Another change is the addition of two new functions to the list of IQL functions: TOP_K and BOTTOM_K. They return the bottom number K of items from a list generated based on a specific item attribute, which can be expressed as a range, such as price, number of visits to the item page, or number of items purchased.  

For both, the syntax remains the same - TOP_K($k, $attribute, $filters), where 

  • k is the number of items we want to be returned, 
  • attribute is e.g. a range attribute (e.g. price.value) or new attribute metrics (e.g. the number of items purchased in the last 30 days), 
  • filters (e.g. TAKE_ALL or availability = True). 


Enough theory ;) Time for some practice and answering the question - what scenarios can we use the new extensions for? We suggest you start testing with this sample list:  

  • PERSONALIZED TRENDING: Recommend only products from the TOP 1000 list of best sellers in the last 7 days.
    - Elastic Filter: TOP_K (1000; Sold items count in the last 7D; TAKE_ALL)  


  • WEEKDAY SPECIAL: Personalized recommendations filtered by popularity on the previous day. 
    - Elastic Filter: TOP_K (100; Sold item count in the last day; TAKE_ALL) 


  • PROMOTED PRODUCTS: Recommend products that are most frequently purchased in the last 30 days.  
    - Elastic Filter: TOP_K (500; Sold items count in the last 30D; availability = True)  


  • SEASONAL FAVORITES: Recommend products that are or were popular in a given season.
    - Elastic Filter: TOP_K (300; PV count in the last 30D; season = "summer")  


  • SIMILAR POPULAR PRODUCTS: Recommend products similar to those the user viewed, but only those that are in the top 200 most viewed in the last 7 days
    - Elastic Filter: TOP_K (200; PV count in the last 7D; availability = True)  

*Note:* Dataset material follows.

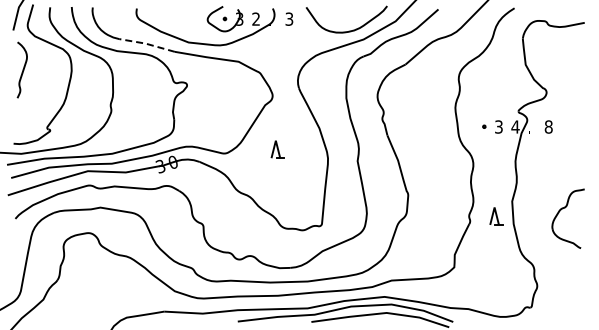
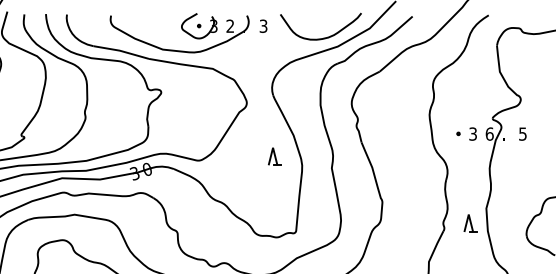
line: (146, 43) -> (120, 50), dashed -> solid
text: (515, 126) -> (489, 133), 4 -> 6
text: (548, 126) -> (522, 133), 8 -> 5
part: (277, 149) -> (274, 156), moved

  • SIMILAR HIGHLY RATED: Recommend products similar to what the user viewed, but only those that sold best in the last 30 days. 
    - Elastic Filter: TOP_K (150; Sold items count in the last 30D; availability = True) 

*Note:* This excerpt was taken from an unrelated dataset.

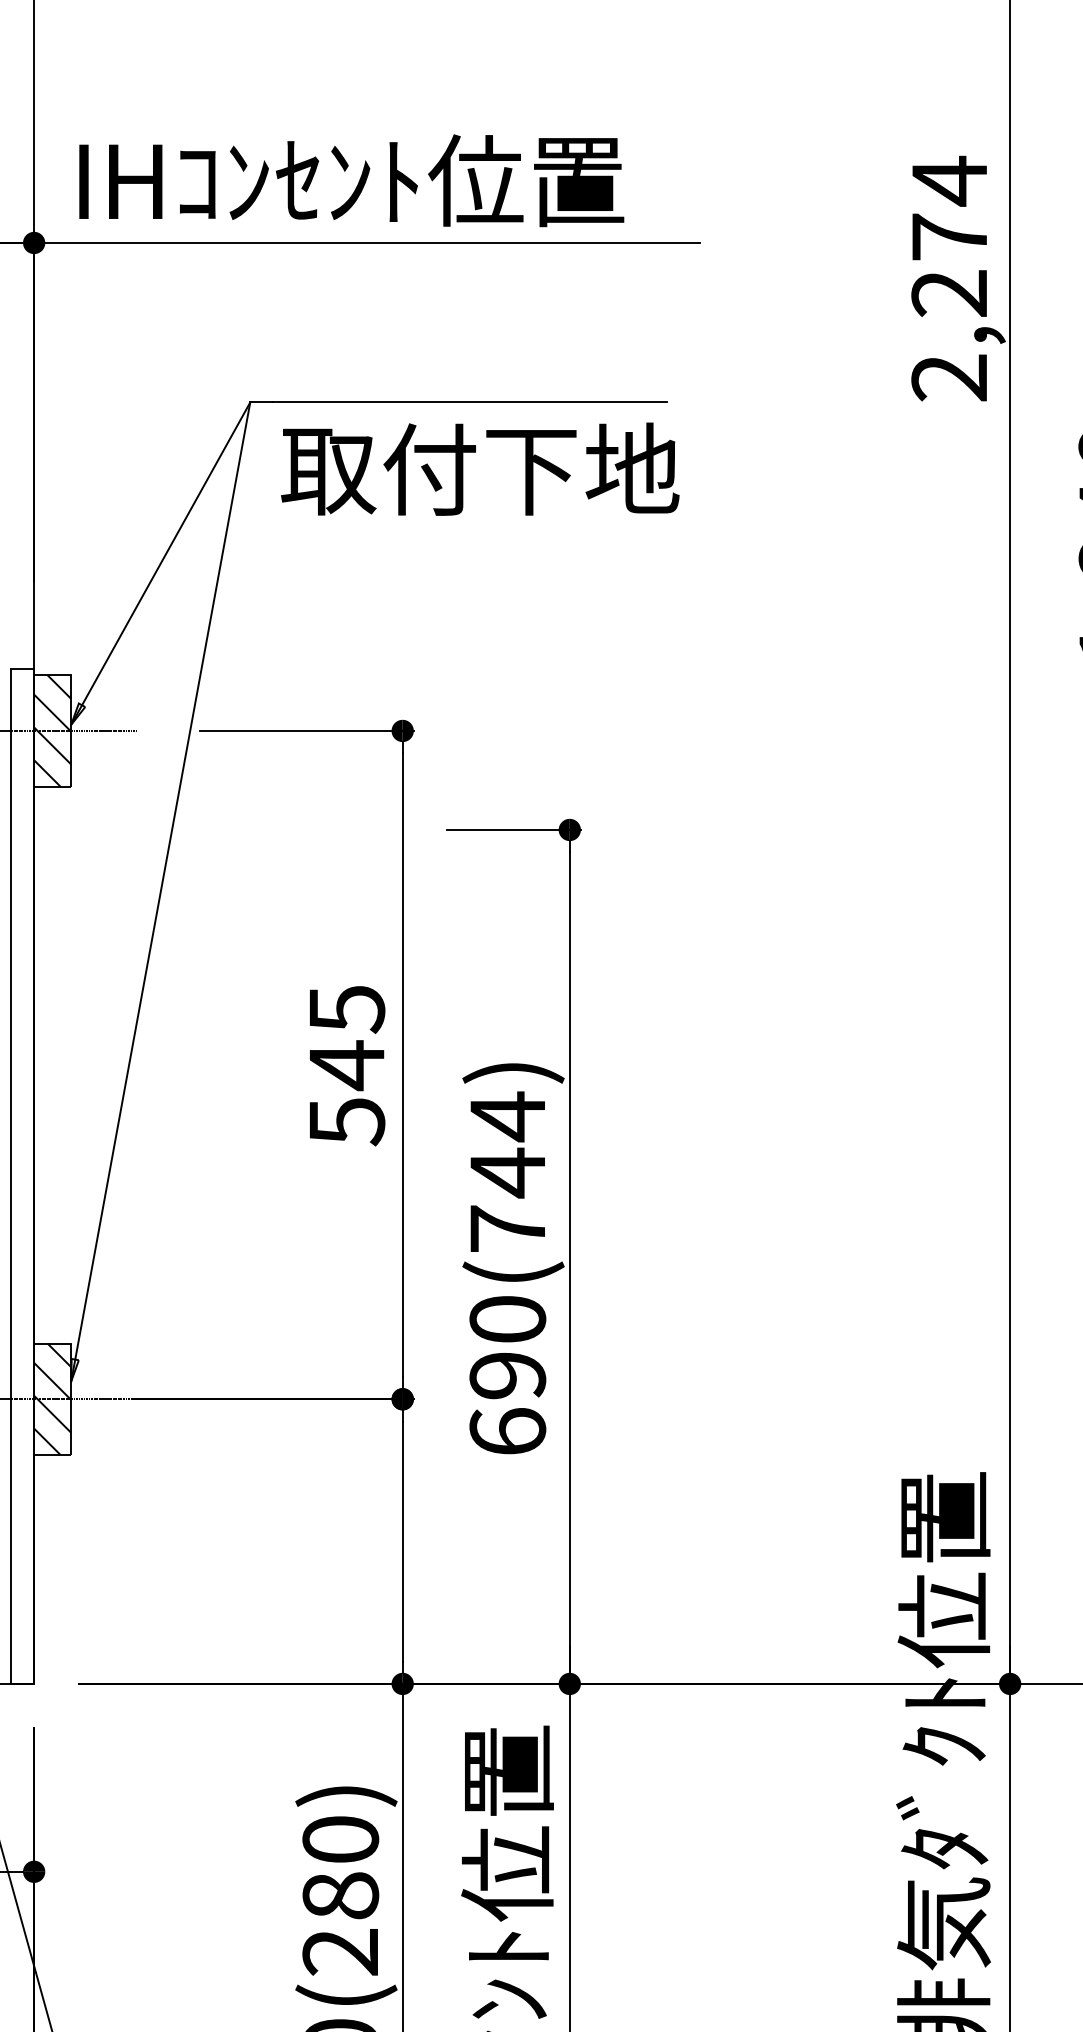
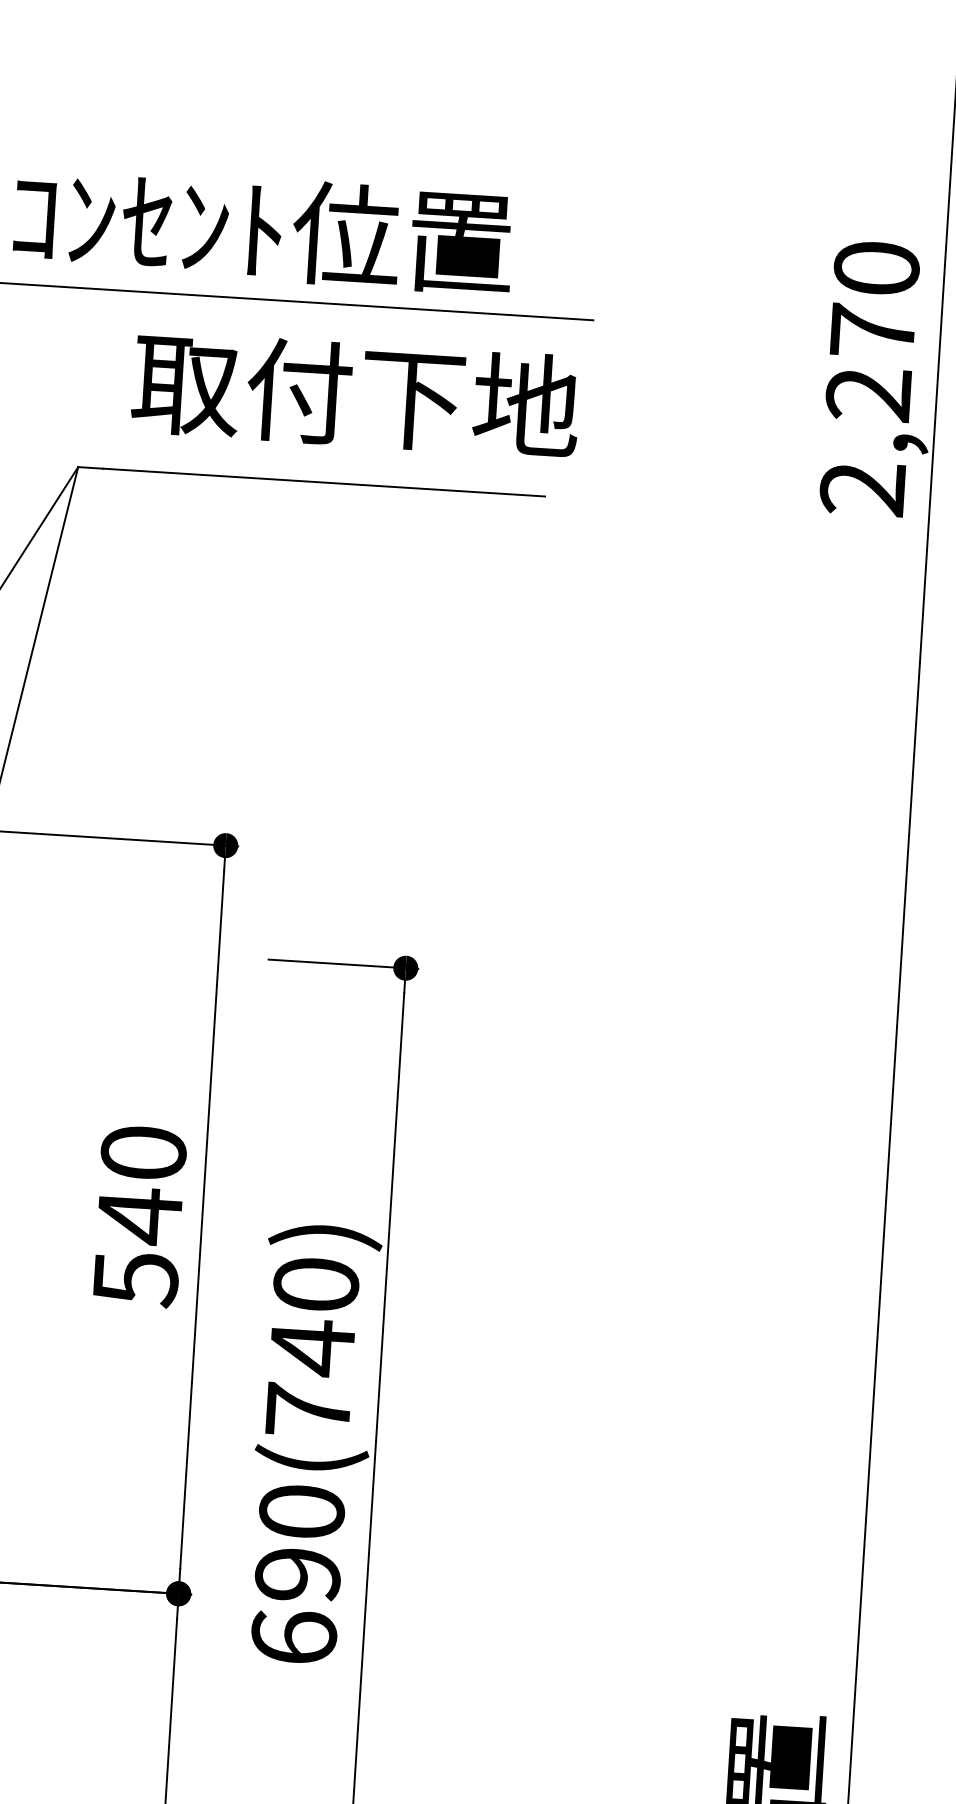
text: (949, 180) -> (876, 267), 2,274 -> 2,270
text: (480, 468) -> (356, 393), moved
text: (346, 1009) -> (143, 1153), 545 -> 540
text: (507, 1116) -> (315, 1284), 690(744) -> 690(740)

  • BRAND LOYALTY: Recommend products from a specific brand that are in the top 100 most frequently purchased in the last 7 days. 
    - Elastic Filter: TOP_K (100; Sold items count in the last 7D; brand = "XYZ")  


  • NEW ARRIVALS FROM POPULAR BRANDS: Recommend new products from popular brands that have been viewed most frequently in the last 30 days. 
    - Elastic Filter: TOP_K (200; PV count in the last 30D; brand in ("BrandA", "BrandB"))  

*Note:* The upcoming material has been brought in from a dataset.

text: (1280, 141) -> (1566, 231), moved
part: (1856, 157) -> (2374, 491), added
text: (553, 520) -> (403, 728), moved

  • COMPLETE THE LOOK: Recommend complementary products to the selected product that are in the top 50 most frequently purchased in the last 7 days. 
    - Elastic Filter: TOP_K (50; Sold items count in the last 7D; availability = True)  


  • ACCESSORY MATCH: Recommend complementary accessories that are most viewed together with your main product in the last 30 days. 
    - Elastic Filter: TOP_K (200; PV count in the last 30D; availability = True) 

Each of these scenarios allows you to use new attribute metrics and the TOP_K and BOTTOM_K functions to provide more accurate and effective recommendations for different use cases. We also recommend that you use the Elastic Filter option, which allows you to select the items to be included in the slot and supplement the slot if it’s not entirely filled up with the items. 

As always, we remind you that any changes to your current settings should be checked using A/B/x testing. The specifics of your business can have a huge impact on the effectiveness of the changes you make, hopefully always for the better ;) 

Dominik Królikowski

Business Value Services & Marketing Director